Products and services
Telesom’s core retail offering covers prepaid and postpaid voice, SMS, and mobile data bundles calibrated to a price-sensitive consumer base. The operator’s most strategically significant product is ZAAD, its branded mobile money service launched in 2009 and widely credited as one of Africa’s earliest and most deeply embedded mobile financial services platforms. ZAAD supports peer-to-peer transfers, merchant payments, salary disbursements, and international remittance receipt — the last of these being particularly material given Somaliland’s large diaspora in the United Kingdom, Scandinavia, and the Gulf states. On the enterprise side, Telesom provides dedicated data connectivity, VPN services, and managed communications to NGOs, government agencies, and commercial clients operating in Somaliland. Fixed broadband and home internet offerings have been extended in Hargeisa, though mobile data remains the dominant access mode across the territory.

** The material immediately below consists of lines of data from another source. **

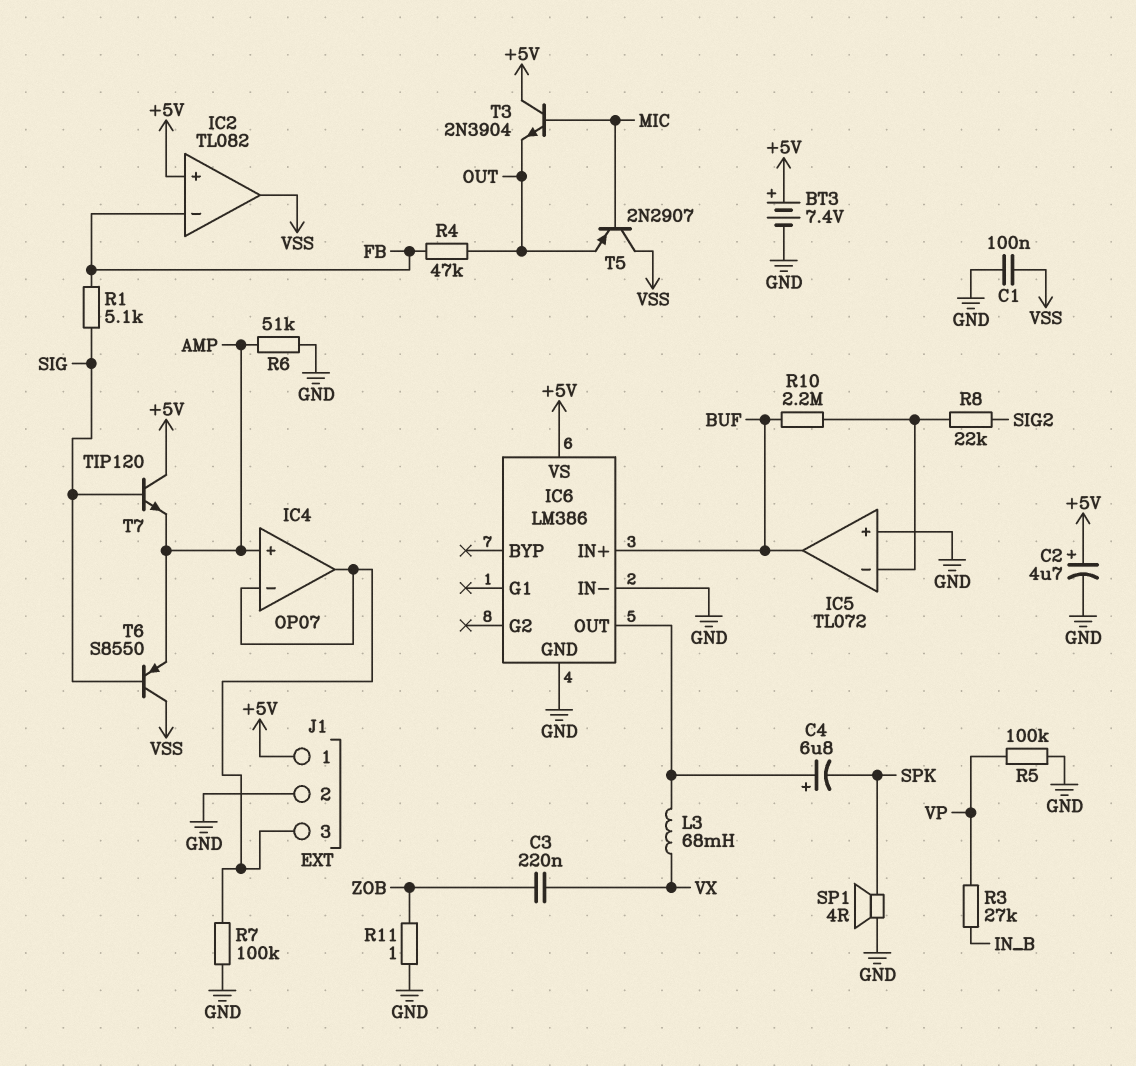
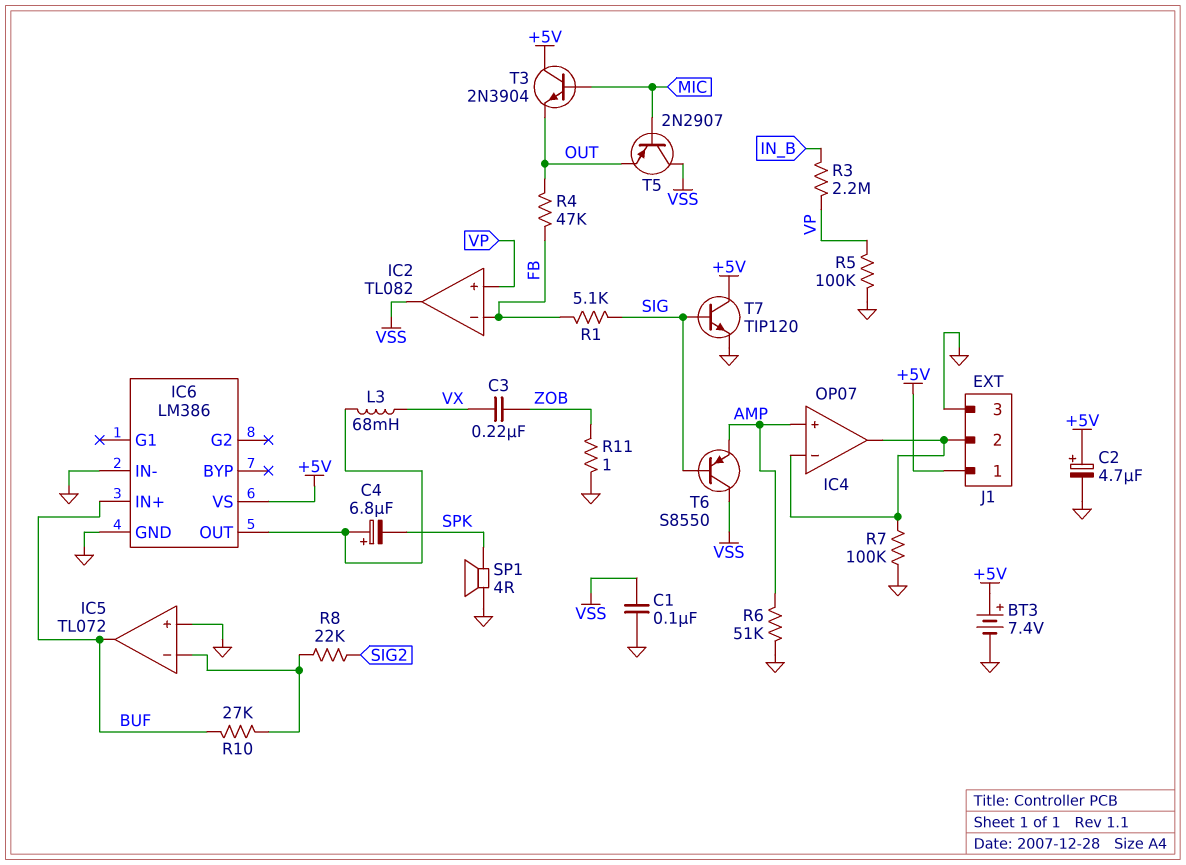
IC2 pin in+: +5V -> VP
J1 pin 2: GND -> IC4/in-
J1 pin 3: IC4/in- -> GND
R3: 27k (IN_B, VP) -> 2.2M (IN_B, VP)
R10: 2.2M (BUF, IC5/in-) -> 27k (BUF, IC5/in-)
T7: NPN TIP120 (B SIG, C +5V, E AMP) -> NPN TIP120 (B SIG, C +5V, E GND)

Subscribers and market position
Telesom is consistently described by regional telecoms analysts as one of Somaliland’s two largest operators by subscriber base, alongside Somtel. According to the most recent available industry estimates, Telesom holds a leading or near-leading position within Somaliland’s mobile market, with ZAAD’s registered user base adding a distinct financial-services dimension to its competitive footprint that pure subscriber counts do not fully capture. The operator’s brand recognition among the Somaliland diaspora — who interact with ZAAD as a remittance destination — gives it a customer relationship that extends geographically well beyond its licensed territory.
Financial situation
Telesom does not publish audited financial statements in the public domain, and no stock exchange listing exists. Industry estimates suggest the operator has maintained a broadly profitable trajectory, supported by ZAAD transaction revenues, relatively low infrastructure-sharing costs, and disciplined capital expenditure. The absence of state ownership insulates Telesom from the dividend extraction and political interference that have constrained capital reinvestment at state-controlled operators elsewhere on the continent. Currency risk is partially mitigated by the Somaliland shilling’s informal dollarisation and the USD-denominated nature of significant portions of ZAAD’s remittance flows. No formal debt restructuring or external financing round has been publicly disclosed as of early 2026.
Recent developments
Over the 24 months to early 2026, Telesom’s most visible activity has centred on the continued expansion of its 4G LTE footprint into peri-urban and rural Somaliland, alongside incremental enhancements to the ZAAD platform — including reported improvements to merchant payment interfaces and cross-border transfer corridors serving diaspora communities in Europe. The operator has not announced a 5G timeline. Regulatory dialogue between Somaliland’s telecoms authority and operators has continued against the backdrop of broader discussions about Somaliland’s international recognition status, which carries indirect implications for spectrum coordination, roaming agreements, and potential foreign investment. No merger, acquisition, or change of controlling ownership has been confirmed during this period. Telesom’s participation in regional industry forums has kept it visible to international equipment vendors and development-finance observers tracking Horn of Africa connectivity investment.